I have both 2011 versions of the CC and the Vaya. No question, the Vaya is a much more comfortable bike and has a more mountain bike feel. 

I prefer the feel of the Vaya. Not sure how to explain it other than to say I feel like I am sitting "on" the CC and I feel like I am sitting "in" the Vaya. In my opinion, the Vaya is by far the most well designed and comfortable bike I have ever ridden. 

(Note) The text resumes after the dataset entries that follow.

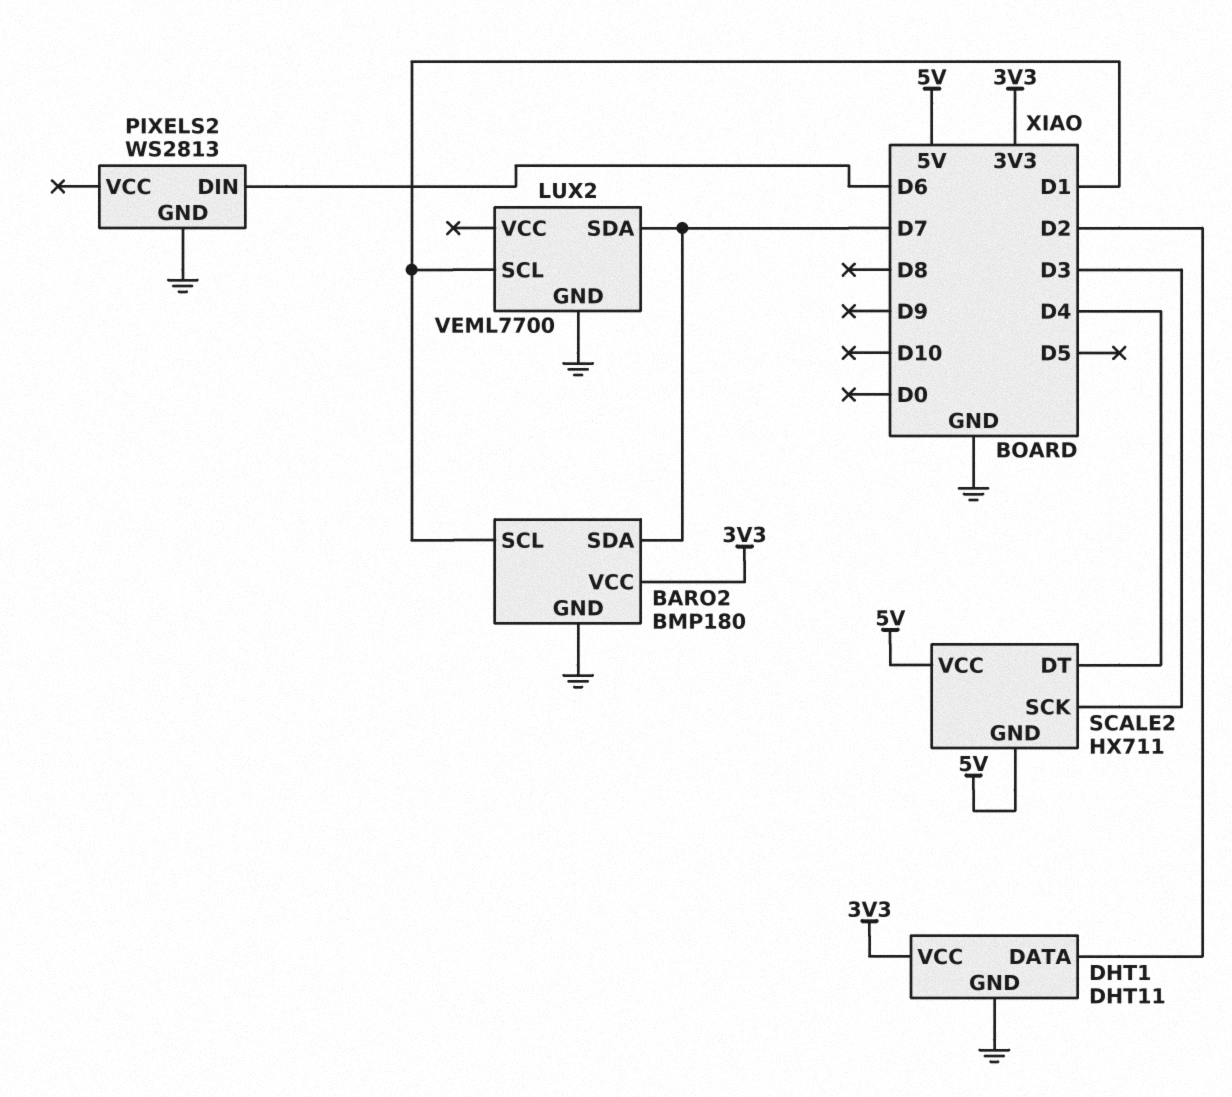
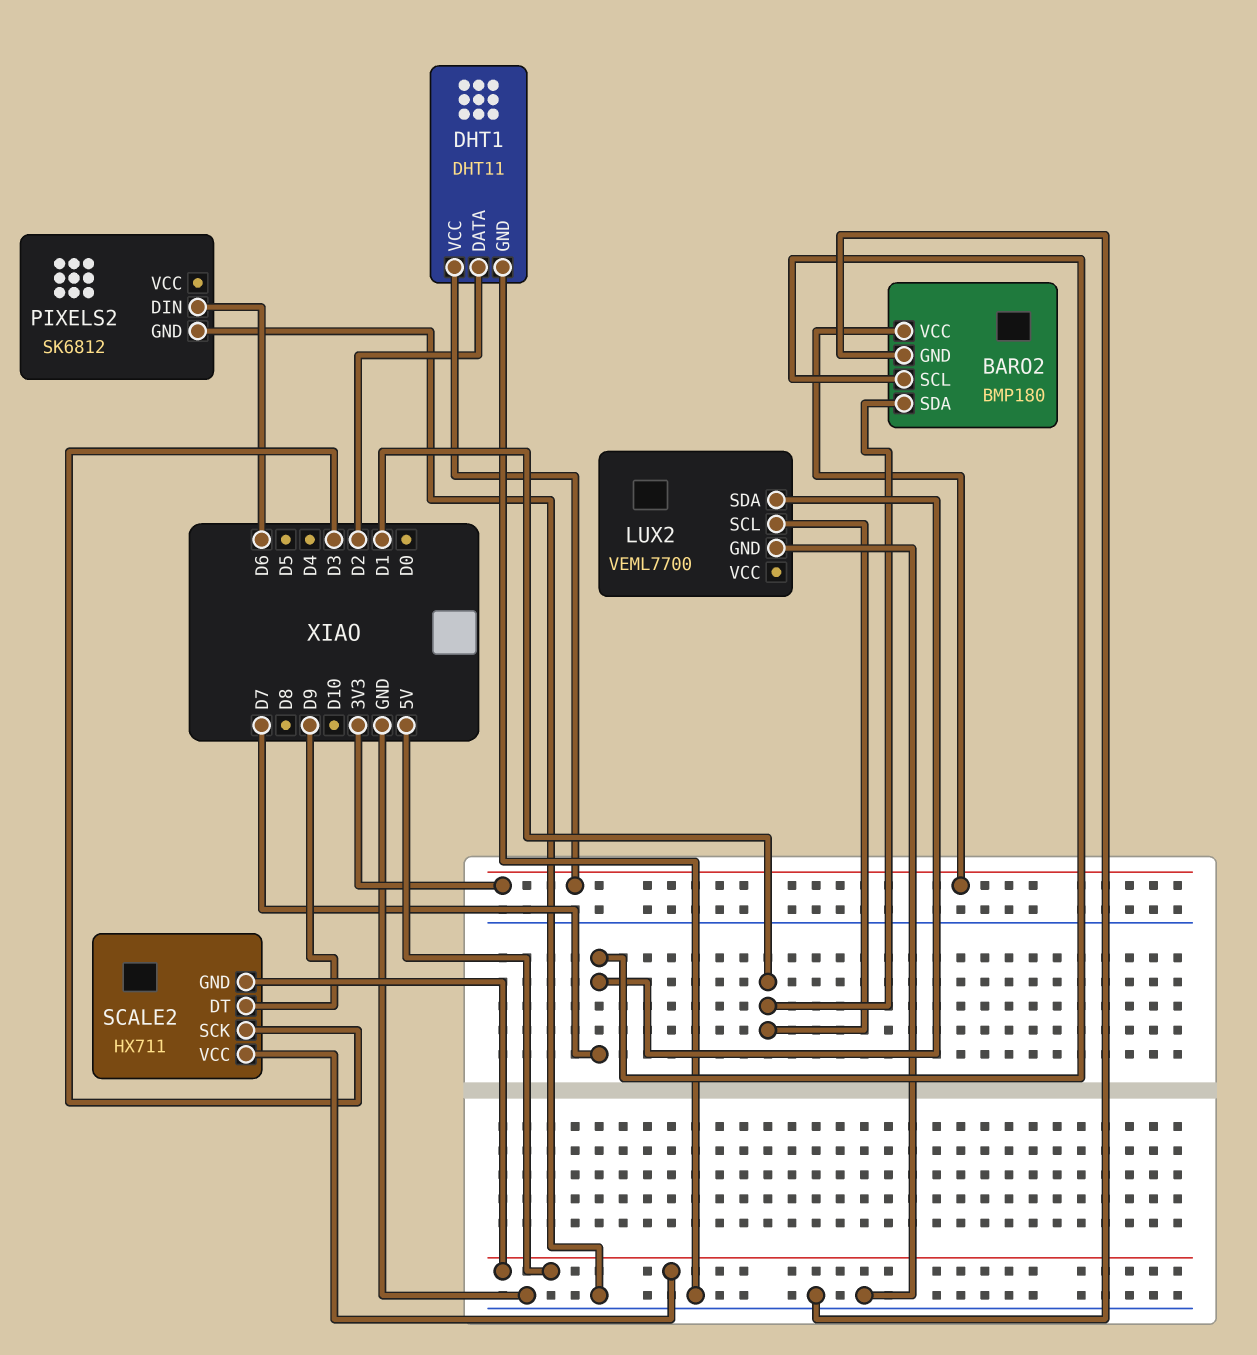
BARO2 pin SCL: D1 -> D7
BARO2 pin SDA: D7 -> D1
PIXELS2: WS2813 -> SK6812
SCALE2 pin DT: D4 -> D9

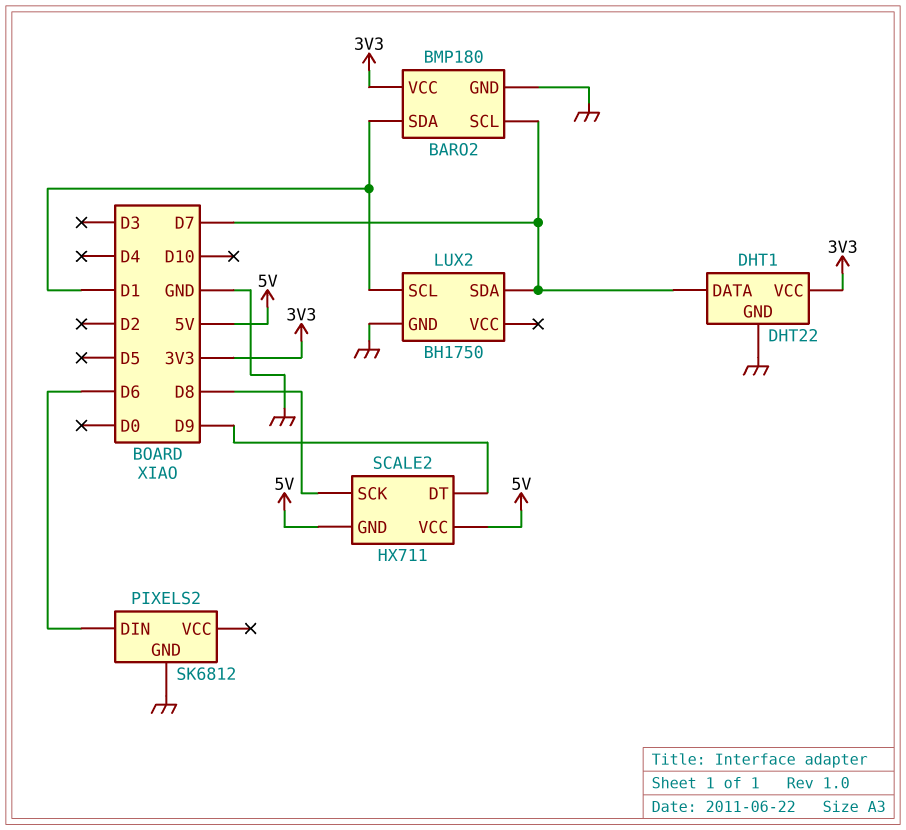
DHT1: DHT11 -> DHT22
DHT1 pin DATA: D2 -> D7
LUX2: VEML7700 -> BH1750
SCALE2 pin SCK: D3 -> D8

It really comes down to what you want and what you'll use it for. Both are pretty solid bikes.


----------



## dankilling (Feb 24, 2004)

For touring, wouldn't the Long Haul Trucker be a better choice than the cross check? And at your height, it would be the 700c version so it would be more of an even comparison to the Vaya as well. Just tossing it out there as an idea.


----------



## Terry66 (Sep 27, 2009)

Out of the three, I thought the LHT was a slug. I mean if you want a dedicated touring bike, then I think it would be a good option. Short of that, the CC and Vaya are more "do anything" bikes. Since I got the Vaya, its pretty much replaced the CC, so Im planning to trade my CC frame for a LHT


----------



## thouse59 (May 1, 2011)

Thanks for the replies. I considered the LHT. If I was doing nothing but loaded touring, that might be the one, but at my stage in life and time constraints, shorter trips down rail-trails and the like are more likely along with hilly country roads and fire trails around home.


----------



## JAGI410 (Apr 19, 2008)

I've had my CC for about a year and a half. I love it. It's constantly evolving and very versatile. Yesterday I test rode a Vaya and was immediately impressed. It was responsive and comfortable, and nice to ride. However, I don't like it $400 more than a Cross Check. I'm not a big fan of Sram's Doubletap either, even though the hoods were insanely comfortable compared to my Ultegra brifters. 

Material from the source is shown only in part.